I'm glad he can sleep well at night. Honestly, though, he feels like a sociopath. All this fighting and killing, threat of rape and bodily harm, even dying, and hardly an emotion shown by him. No nightmares, no PTSD, he's been fighting monsters for months and he shows no battle weariness at all. And yet you want me to believe his feelings are stopping him from even attempting to end the reign of terror of a murderous rapist? With or without resurrection?
I know you justified it earlier by saying it wouldn't make a difference (he could get resurrected and come back at the MC (as if he isn't already doing that)). It's not his problem, right? Ballsack's future victims certainly aren't his problem. No reason for them to prick his conscience, right? One murder by your hand is definitely worse than who knows how many future murders and rapes. Not his problem. The guy might not stay dead anyway, right?

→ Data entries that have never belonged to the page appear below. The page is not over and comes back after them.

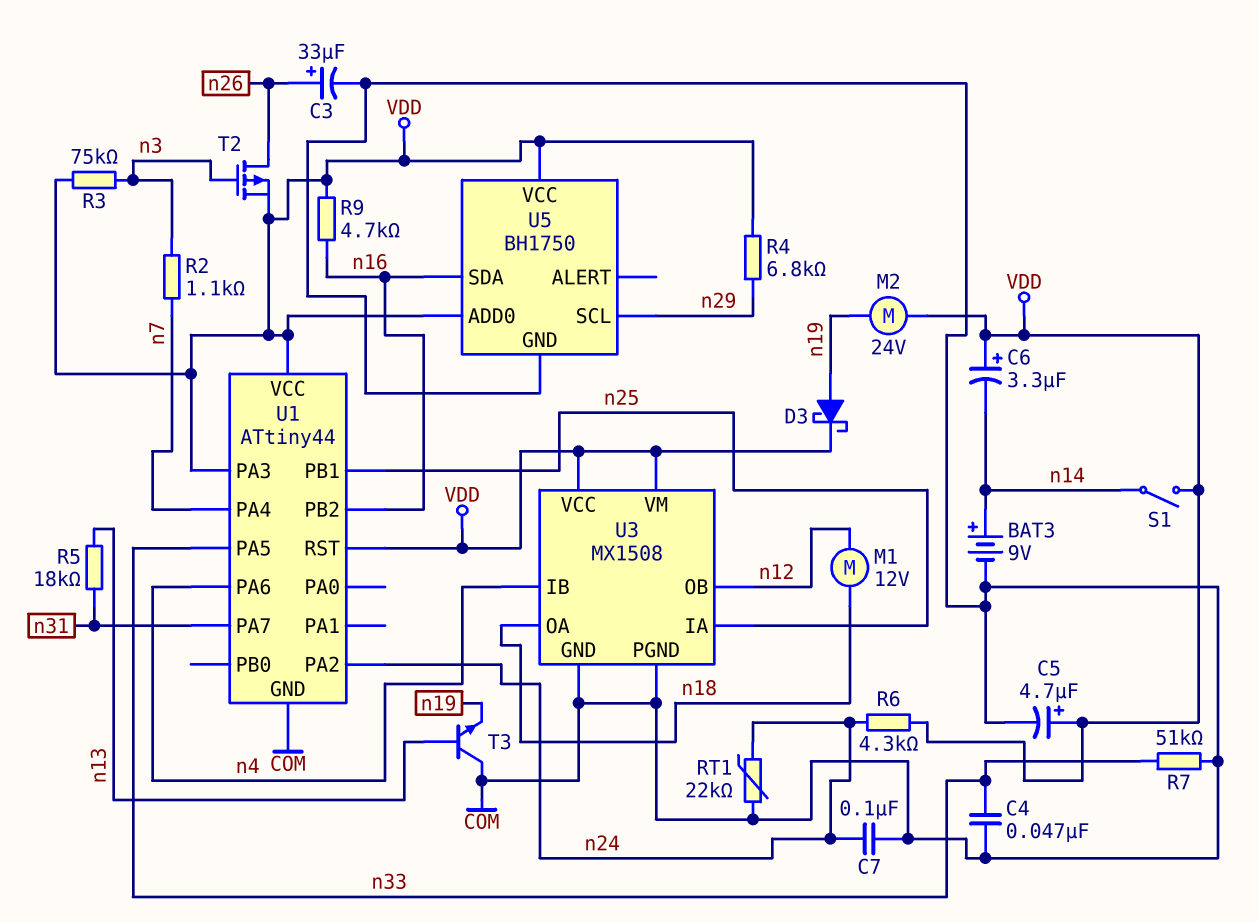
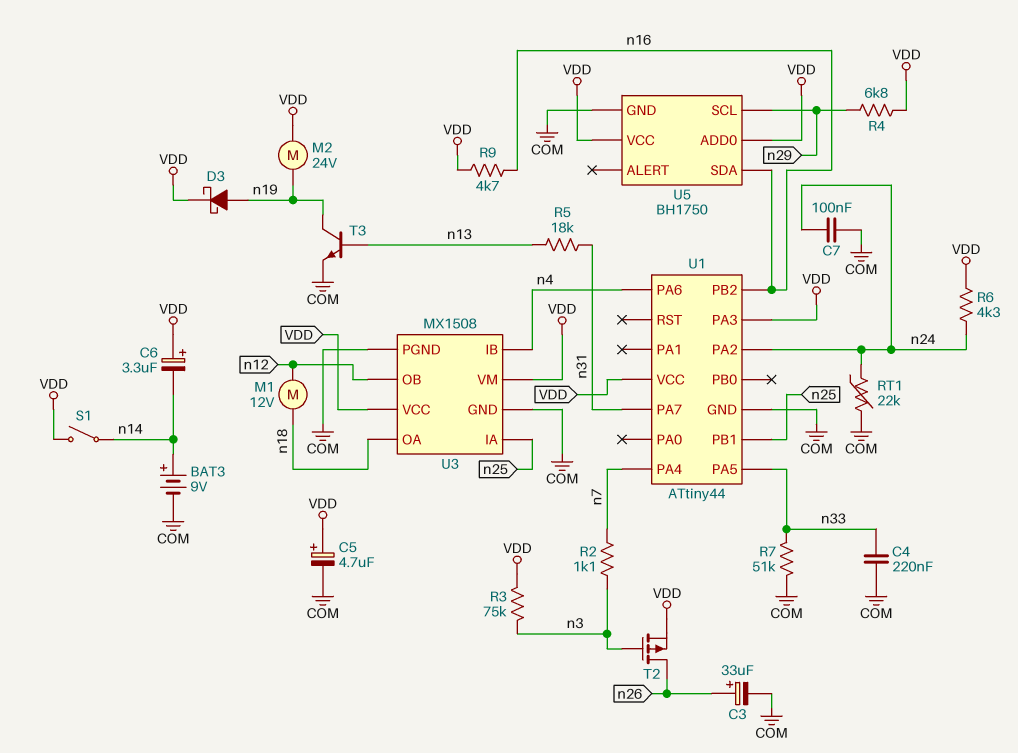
C4: 47nF (COM, n33) -> 220nF (COM, n33)
T3: NPN (B n13, C COM, E n19) -> NPN (B n13, C n19, E COM)
U1 pin RST: VDD -> none

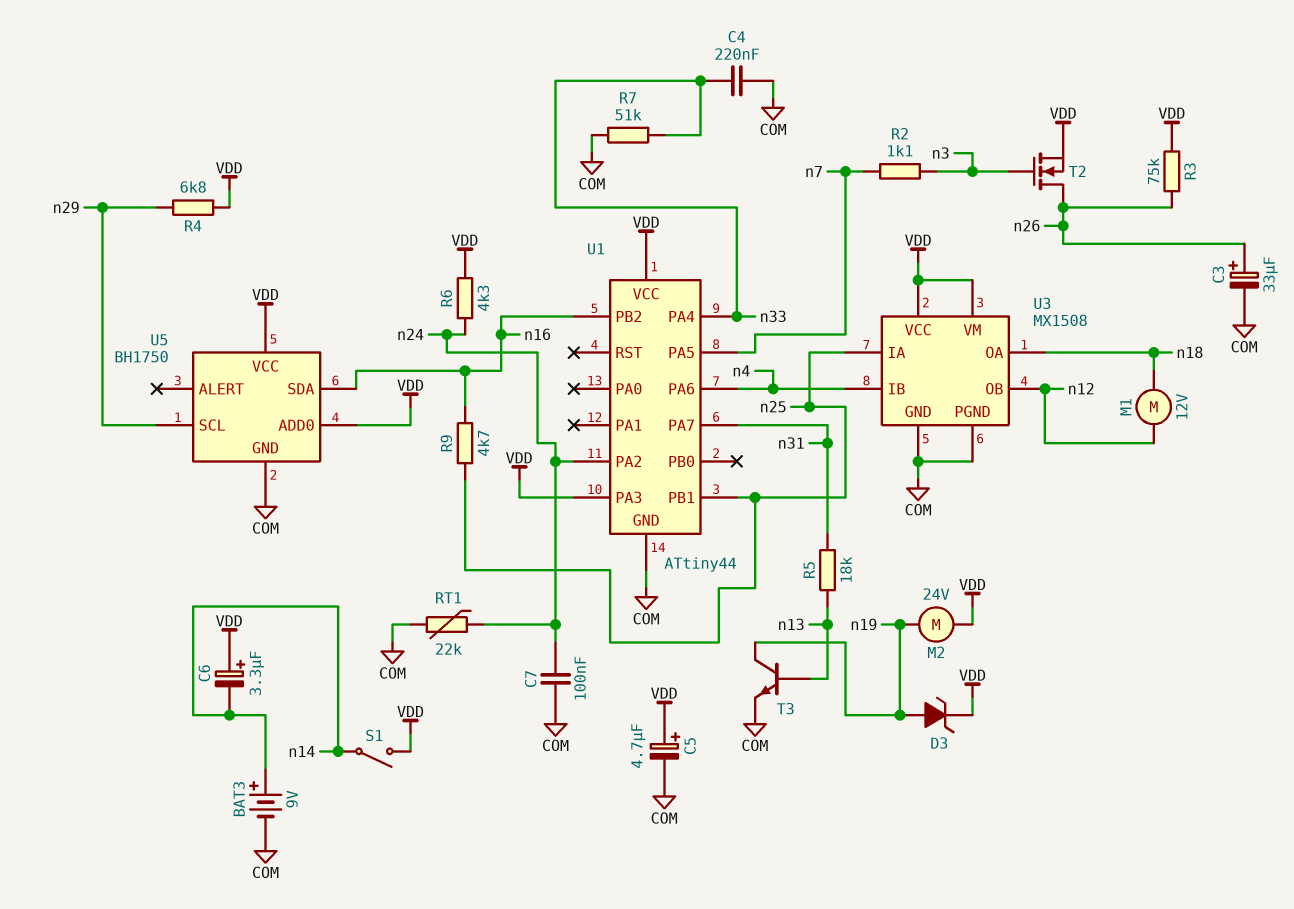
D3: schottky (A n19, K VDD) -> zener (A n19, K VDD)
R3: 75k (VDD, n3) -> 75k (VDD, n26)
R9: 4.7k (VDD, n16) -> 4.7k (n16, n25)
T2: PMOS (G n3, D n26, S VDD) -> NMOS (G n3, D n26, S VDD)
U1 pin PA4: n7 -> n33
U1 pin PA5: n33 -> n7

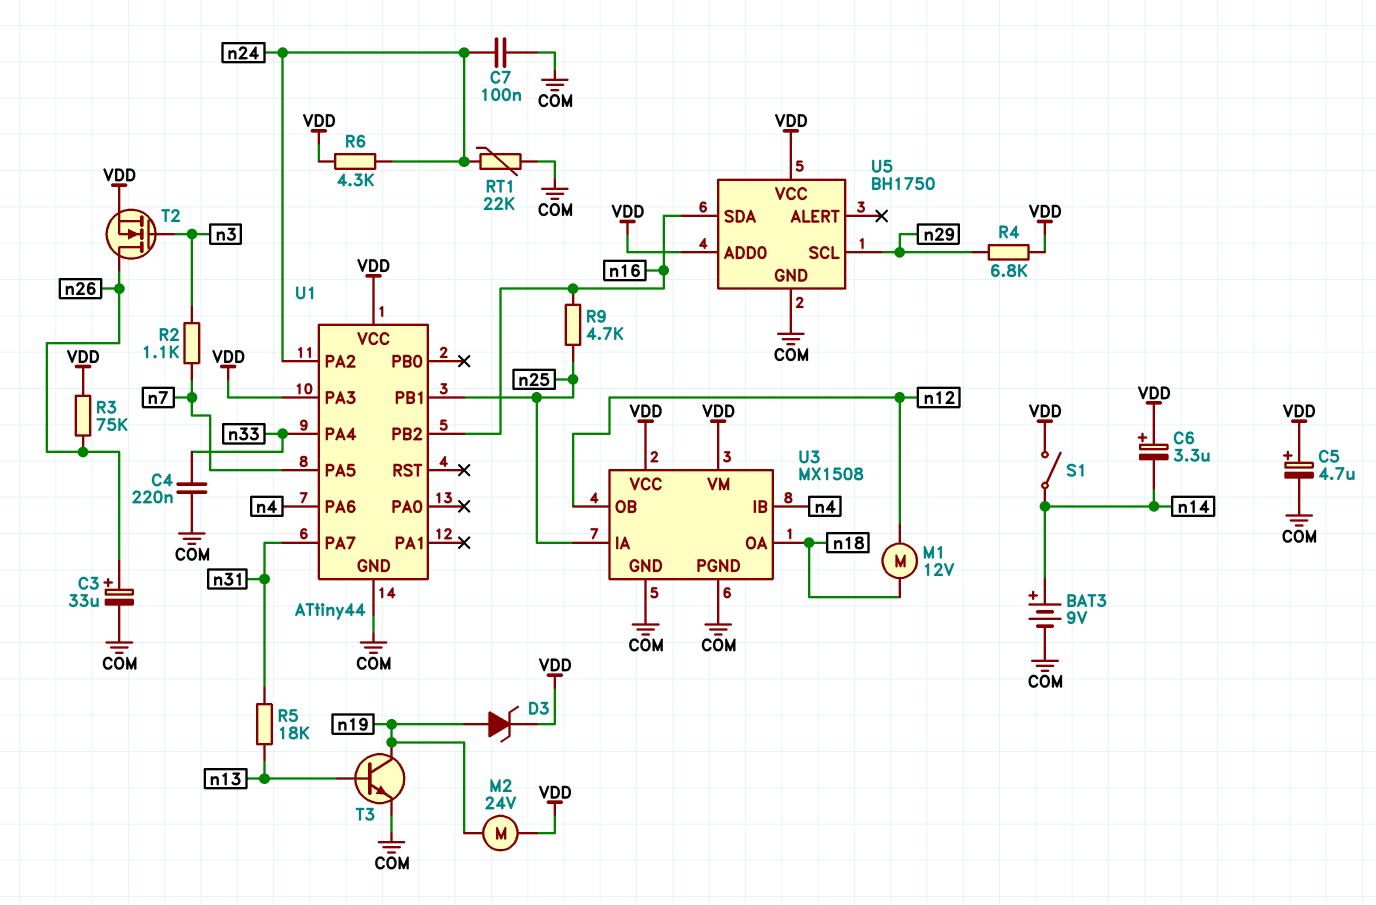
R7: 51k (COM, n33) -> none

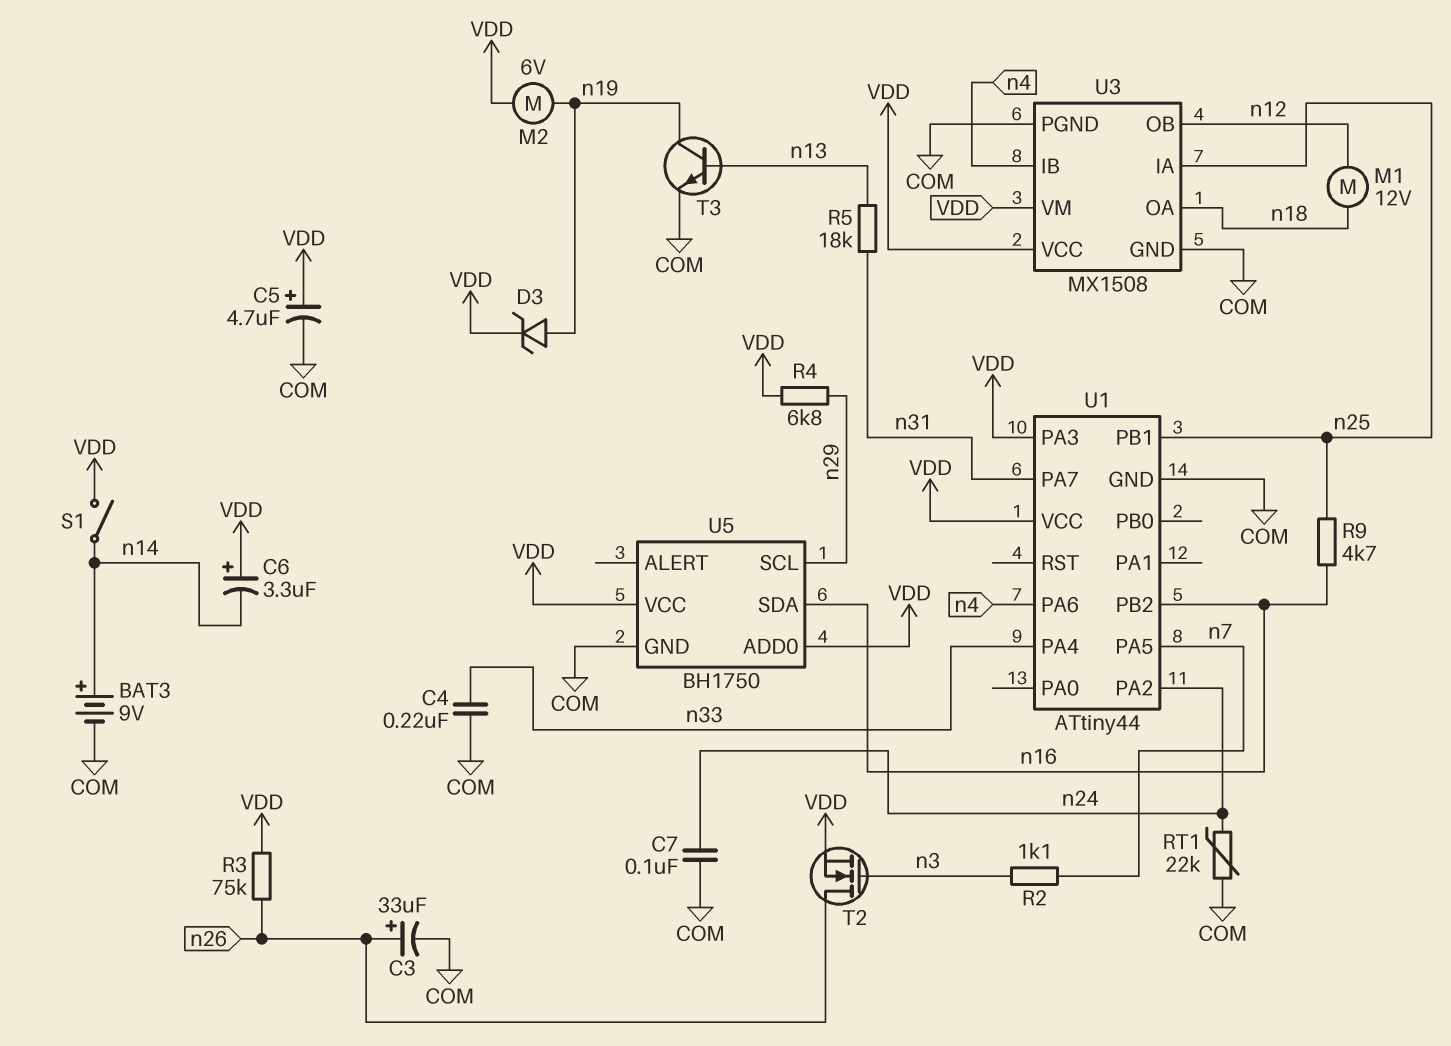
M2: motor 24V (VDD, n19) -> motor 6V (VDD, n19)
R6: 4.3k (VDD, n24) -> none

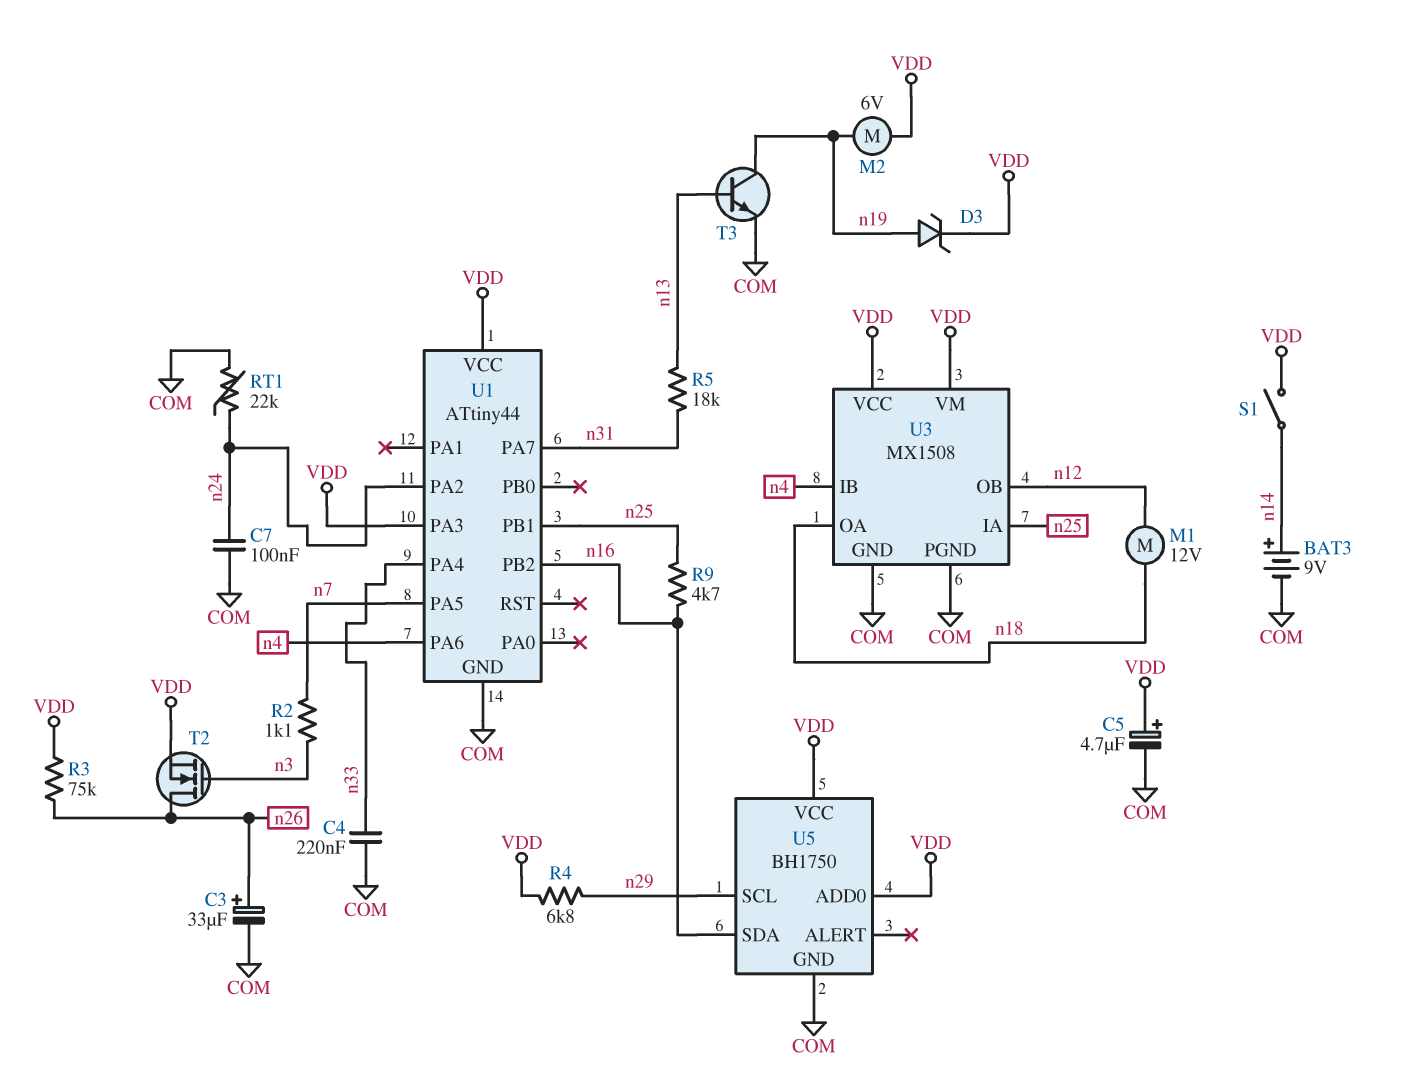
C6: 3.3uF (plus VDD, minus n14) -> none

Then why the hell is he sticking his nose in all these other anthills if they're not his problem? He's probably not going to be able to kill this dragon (except of course he will), or so he's said several times, so why bother trying? It's not his problem. Plot armor solves everything.
Butchered and burnt corpses of villagers affected him not at all but killing the filth of the earth would break him... why? Why would anyone think that was realistic. There's less armor on a battleship than on your story.
As an aside, you have the shortest chapters of any story I've read on this site and you have the balls to condescend to folks and claim we want blood after the first chapter? We're more than 200 chapters in and you sneer at us claiming we wanting something chapter 1? It's no wonder your characters are cardboard cutouts if this is what you think of real people.
What reason do you have to post chapters this short? You do it to pad your chapter numbers (so people looking for longer stories see yours) and to keep your story on the front page (posting smaller chapters more often is more visible than longer chapters less often). You do this to shill your website. I normally wouldn't criticize folks just trying to make a buck, but you then come into the comments and condescend and sneer at people questioning your plot choices. I'd tell you you're better off not reading the comments, but you only care enough to condescend to your readership. You clearly don't even care enough to fix the spelling and grammar errors in your story pointed out in the comments. *Chuckles* and the person you got to edit your stories on your website (or so they said) posted in the comments and didn't even bother to use capitalization or punctuation.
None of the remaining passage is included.